Consequence of Filing Your Tax Return Late or Failure to Pay Taxes
By: Vani Murthy, CPA, M.S. Tax
Here are some simple steps to avoid a late filing or payment penalty, or both:
1. File an Extension
It gives you an additional six months to get organized and file your taxes. It is as simple as mailing the extension request or submitting electronically. However, an extension request must report the full amount of properly estimated tax. Make sure to file an extension containing the appropriate information, as the penalty for not filing a timely tax return can add up quickly.
2. Pay Your Taxes
An extension to file does not extend time to pay. Taxes are still due on or before the deadline, so make sure you pay the amount owed in a timely manner. If a taxpayer pays at least 90% of the tax due with the extension request, they may not face a penalty for failure-to-pay. However, they must pay the remaining balance by the extended due date, and they will owe interest on the tax paid after the April 17 deadline.

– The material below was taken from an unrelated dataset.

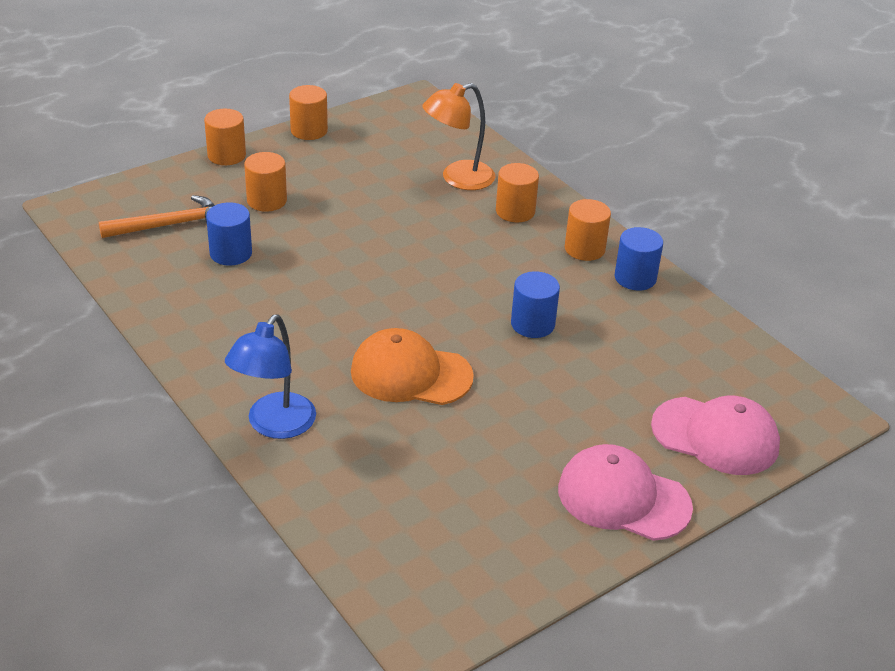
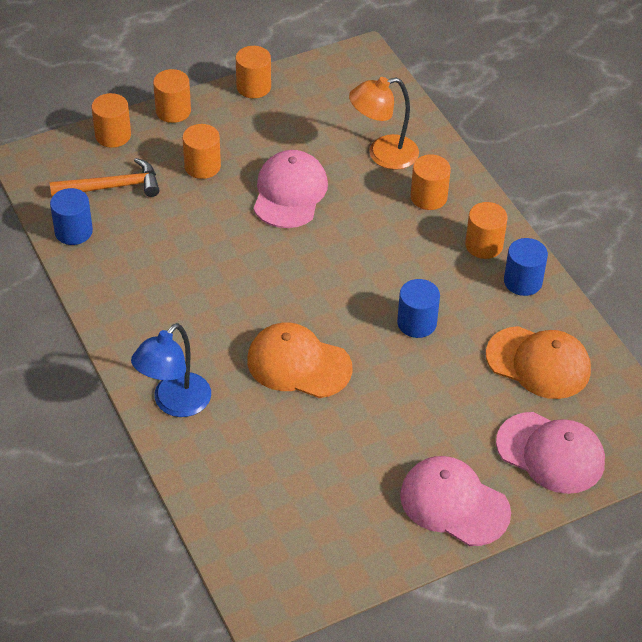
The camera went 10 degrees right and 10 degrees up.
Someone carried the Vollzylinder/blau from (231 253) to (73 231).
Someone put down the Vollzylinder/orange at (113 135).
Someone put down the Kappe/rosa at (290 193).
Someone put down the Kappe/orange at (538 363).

There are several ways to pay tax. For individuals, the IRS offers “IRS Direct pay,” which is a fast, easy and free option to pay directly from your checking or savings account. You can also request a payment plan using the “Online Payment Agreement” tool at IRS.gov. Another popular option is to mail your check with the extension request, in which case it is advisable to use certified mail with return receipt, so you have proof of timely mailing. Such proof is accepted by the IRS to demonstrate timely compliance.
3. No Penalties if There is Reasonable Cause
Sometimes there are situations that are beyond a taxpayer’s control which may affect the ability to timely file a tax return. In such an event, the taxpayer will not be subject to penalties for failure-to-file or failure-to-pay if they can show reasonable cause.
According to the IRS, the following are some of the examples of reasonable cause for not filing a tax return on time:
• Fire, casualty, natural disaster or other disturbances.
• Inability to obtain records.
• Death, serious illness, incapacitation or unavoidable absence of the taxpayer or a member of the taxpayer’s immediate family.
• Other reason which establishes that you used all ordinary business care and prudence to meet your Federal tax obligations but were nevertheless unable to do so.
• Lack of funds is not a reasonable cause for failure-to-file your tax return. However, the reasons for lack of funds may meet reasonable cause criteria for failure-to-pay penalty waiver.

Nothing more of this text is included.